Suki’s mother, Angela (Charlotte Rampling), inhabits the hall with her two remaining children, both adults. Roderick (Will Poulter), the eldest, was severely burned in a plane crash in the war, and Caroline (Ruth Wilson, excellent) seems trapped by the increasingly downtrodden condition of her home and family. During his visit to Betty, Faraday offers to help Roderick with his limp, using a new technique that will supply the doctor with a worthy academic study. Meanwhile, he becomes close to the Ayres family, particularly the droll and disillusioned Caroline, though his motivations prove suspicious and quietly desperate, if not entirely masked by Gleeson’s mysterious, stoic expressions throughout. It’s a wonderful performance of understatement than lends itself to multiple readings. Audiences will have to decide for themselves if Faraday’s self-loathing and class inferiority compel him to some horrific action, or if the events of the film occur separately from, unconsciously because of, or in alignment with his guarded emotions.
Gradually, the Ayers family succumbs to forces either of their own doing or because of some unnatural force. Roderick, an alcoholic fallen into despair over his appearance and shell-shocked mind, falls into madness. The family dog uncharacteristically bites a young girl, leading to a saddening resolution.

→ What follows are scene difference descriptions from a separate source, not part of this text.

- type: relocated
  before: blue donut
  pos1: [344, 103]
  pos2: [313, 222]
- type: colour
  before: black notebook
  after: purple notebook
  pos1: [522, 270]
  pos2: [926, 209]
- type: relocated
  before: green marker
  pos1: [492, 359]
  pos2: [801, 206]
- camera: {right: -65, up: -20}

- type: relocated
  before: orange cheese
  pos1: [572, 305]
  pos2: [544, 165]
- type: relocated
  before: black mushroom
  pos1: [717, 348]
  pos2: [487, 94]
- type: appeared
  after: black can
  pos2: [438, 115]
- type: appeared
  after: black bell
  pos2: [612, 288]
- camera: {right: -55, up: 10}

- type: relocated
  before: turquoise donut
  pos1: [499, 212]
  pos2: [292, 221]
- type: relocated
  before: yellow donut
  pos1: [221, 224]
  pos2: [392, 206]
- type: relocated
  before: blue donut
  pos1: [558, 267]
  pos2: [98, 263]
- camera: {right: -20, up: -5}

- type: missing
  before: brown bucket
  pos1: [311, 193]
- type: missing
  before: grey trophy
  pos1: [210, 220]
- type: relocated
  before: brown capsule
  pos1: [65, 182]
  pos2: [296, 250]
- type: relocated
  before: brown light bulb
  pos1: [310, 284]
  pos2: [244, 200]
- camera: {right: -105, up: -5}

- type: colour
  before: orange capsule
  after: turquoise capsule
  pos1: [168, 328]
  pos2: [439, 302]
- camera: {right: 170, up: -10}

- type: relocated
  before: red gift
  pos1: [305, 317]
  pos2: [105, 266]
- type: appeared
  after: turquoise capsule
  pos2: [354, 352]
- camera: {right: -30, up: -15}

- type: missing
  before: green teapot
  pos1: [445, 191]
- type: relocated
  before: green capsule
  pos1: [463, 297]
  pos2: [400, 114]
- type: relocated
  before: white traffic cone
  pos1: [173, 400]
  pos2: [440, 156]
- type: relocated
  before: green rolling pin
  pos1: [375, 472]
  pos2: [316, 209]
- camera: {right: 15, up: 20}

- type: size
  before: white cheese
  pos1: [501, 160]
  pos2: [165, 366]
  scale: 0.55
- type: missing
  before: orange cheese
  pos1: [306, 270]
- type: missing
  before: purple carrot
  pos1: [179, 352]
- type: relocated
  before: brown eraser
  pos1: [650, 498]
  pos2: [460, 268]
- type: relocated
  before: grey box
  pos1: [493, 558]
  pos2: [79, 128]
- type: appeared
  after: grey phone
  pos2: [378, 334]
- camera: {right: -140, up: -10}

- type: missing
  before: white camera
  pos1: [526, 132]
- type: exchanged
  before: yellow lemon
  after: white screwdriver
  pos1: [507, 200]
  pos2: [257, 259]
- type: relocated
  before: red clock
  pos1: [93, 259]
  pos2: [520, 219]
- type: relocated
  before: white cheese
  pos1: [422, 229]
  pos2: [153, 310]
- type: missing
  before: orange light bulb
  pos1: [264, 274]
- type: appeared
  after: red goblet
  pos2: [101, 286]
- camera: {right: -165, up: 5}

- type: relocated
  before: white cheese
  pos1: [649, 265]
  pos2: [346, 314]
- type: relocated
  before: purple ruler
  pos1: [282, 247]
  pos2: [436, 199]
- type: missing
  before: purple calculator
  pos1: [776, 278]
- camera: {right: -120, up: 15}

Angela begins to hear and feel the presence of Suki in Hundreds Hall, and weird happenings seem to confirm as much. Betty certainly believes the house to be haunted, whereas Caroline, who begins a hesitant romance with the increasingly creepy Faraday, is less convinced. And no matter how cliché the notion of a location reflecting the characters may be, production designer Simon Elliot creates a magnificently broken space, filled with dusty furniture, flaking paint, and worn ornamentation. The palette used by cinematographer Ole Bratt Birkeland consists of musty ochres, rotten greens, and moldy umber, while his frame often settles on a face in a close-up of such narrow focus that it’s as though we see them through the tunneled perspective of someone with a warped mind.
Unfortunately, The Little Stranger has been advertised all wrong. Released by Focus Features, the film’s sensational trailers play-up the allusions to things that go bump in the night, suggesting it’s the next in line after The Others (2001), The Conjuring (2013), or Crimson Peak (2015). But audiences taking their cue from the promotional ads, who enter looking for jump-scares or the appearance of CGI poltergeists, will feel robbed. Nothing so straightforward occurs here, which is no fault of the material or director; rather, it’s the fault of the distributor for setting unreasonable expectations. Enjoying the film, then, requires a realignment of any preconceived notions one may have about it. The manner of the storytelling has more in common with Olivier Assayas’ brilliant Personal Shopper from last year, where the supernatural forces at work remain ambiguous, if not entirely imagined, and ultimately part of a larger, more engaging look at the protagonist. It’s a spellbinding tale that demands patience and consideration, whose approach never uses overt manipulation of the audience with horror devices. Instead, Abrahamson captures the viewer in a chilling and perplexing narrative that nonetheless feels satisfying in its many ambiguities.